Wednesday, December 16, 2015



Caught in a web of illegal drugs when she tries to help one of her co-workers, Victoria Gillette places her own life in danger. During the investigation, Sean Casey, an undercover narcotic agent, falls in love with Victoria, although he can’t reveal his true identity. During a crisis, will Sean reach Victoria in time to save her life? This fast-paced eBook has lots of twists and turns.

A shot ripped through the Steak Grill, shattering the ornate mirror behind the bar. A man wearing a shiny, blue suit grabbed Victoria and dragged her, and the couple standing next to her, to the floor. She struggled to free herself, but blue suit held a firm grip on her. “I’m with security,” he growled. “Keep your head down until we determine who fired the shot.”
The small restaurant evolved into a state of mass confusion. Tables were overturned and drinks spilled as guests of the engagement party scrambled for safety.
Then, dead silence. The other couple stood and the man offered his hand to Victoria.
“I’m Sean Casey. Let me help you.”
Victoria jerked her arm away. “I’ll get up by myself, thank you.”
The last thing Victoria Gillette had in mind was to attend was a party honoring Olivia McDougle and Dr. Mitchell James, but her mother insisted.
“Hold your head high. Show everyone you can rise above their petty gossip.”
Easy for Mom to say; she wasn’t the one jilted. Well, not jilted really. Mitch never displayed any interest in Victoria, no matter what she did. He had eyes only for Olivia.
Victoria had reluctantly offered her best wishes to the happy couple. A lump swelled in her throat when she glanced at Mitch. She should have been holding on to his arm instead of Olivia. She appraised Olivia’s outfit and unconsciously smoothed the skirt of her new dress, which stretched tightly over every curve of her body. Before she could peruse the crowd for any single men, the shot rang out.
Now, Victoria found herself at the bottom of a pile of struggling guests. A large blot of red wine ruined her dress and the band holding her hair broke, allowing her blonde tresses to fall in a tangled mess around her face.
After several agonizing minutes of shocked silence, the entire room energized. The few people still standing stepped aside when Hamilton Bowers, Rexford’s Chief of Police raced to the front of the room and confronted the woman holding the weapon.
“Drop the gun, Mrs. Gleason.”
“What?” Mary Margaret’s eyes widened.

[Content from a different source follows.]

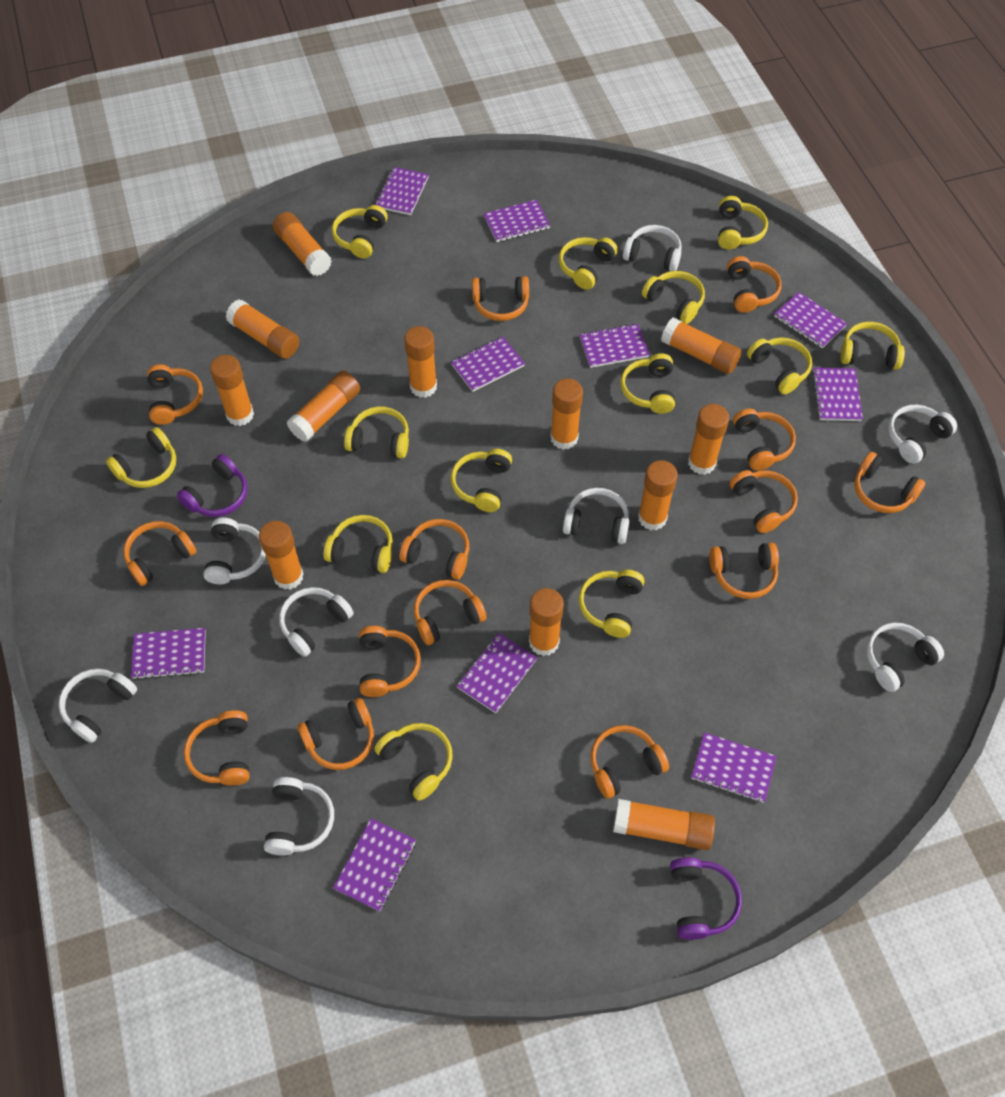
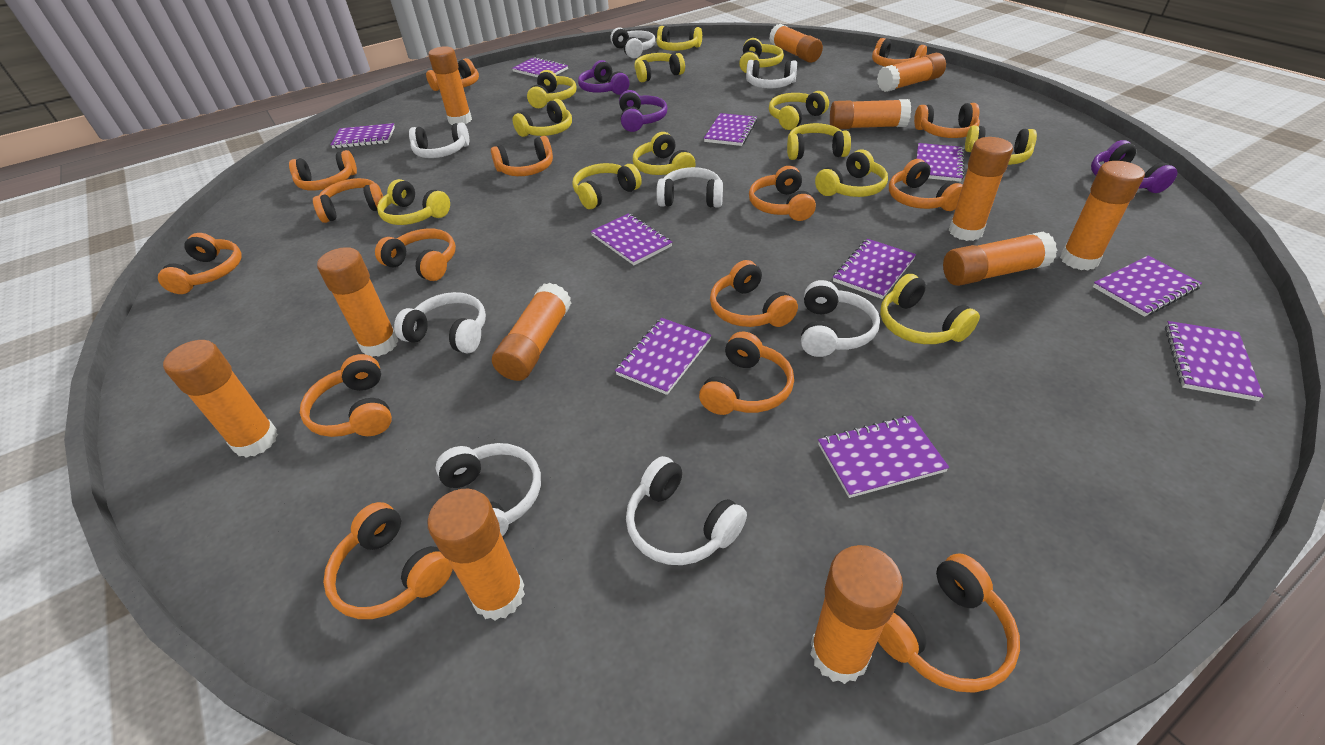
orange headphones: 14 -> 15
purple headphones: 2 -> 3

Her hand shook uncontrollably.
“We don’t want any more trouble.” Ham, quiet but determined, reached out and removed the revolver from the trembling woman.
One of the guests pushed his way toward the police chief. “She wasn’t the shooter. The lady over there fired the weapon.” He pointed to a white-faced Dorothy Gillette held by two bystanders. “Mrs. Gleason hit her hand just as she fired and then grabbed the gun,” the witness continued.
Victoria disentangled herself from the group on the floor and shouldered her way through the crowd to reach her mother, who had collapsed in a chair, her arms dangling loosely at her side.
“Mom, are you okay? Mom?”
Dorothy’s eyes lids fluttered, her gaze empty, vacant. Her head drooped to the side and drool saturated the collar of her black-silk suit. She babbled to Judge Gillette as if he stood beside her, although her husband had been dead for over a month.
The once quiet restaurant exploded into bedlam. A few guests rushed to gather their coats and leave the chaos, while others crowded around Dorothy and Victoria to observe the drama. Victoria couldn’t help but overhear their slanderous opinions, including a rehash of the Gillette family’s history of scandals. She clapped her hands over her ears in an attempt to block out accusing voices as personal nightmares from the past resurfaced.
The police called for an ambulance, and while they waited, Chief Bowers interrogated Victoria. Fighting hysteria, she explained she and her mother arrived in different cars.
“Mom said social protocol demanded we make an appearance. She planned to congratulate Dr. James and Miss McDougle and then go home. She didn’t want to be seen celebrating so soon after the judge’s death. I intended to stay for dinner and drinks.”
“Does your mother usually carry a gun?”
“What? Mom? No, she hates guns. I just don’t understand.” Victoria buried her face in her hands. Uncontrollable tears gushed from her eyes.
When the ambulance arrived, Chief Bowers steered Victoria aside to allow the EMT team space to attend to her mother. After they checked Dorothy’s vital signs and did the usual work-up, they told Chief Bowers they planned to transport her to the psychiatric ward at St. Marks in Lima for further evaluation.
Sorrow turned to horror as Victoria’s mother lost touch with reality. The crowd avoided Victoria as if she were responsible for the incident. She tried to ignore the hurtful barbs and whispers, instead focusing on her personal dilemma. Why had this happened? What could have caused her mother to react so violently? She looked around the almost empty restaurant and considered her future.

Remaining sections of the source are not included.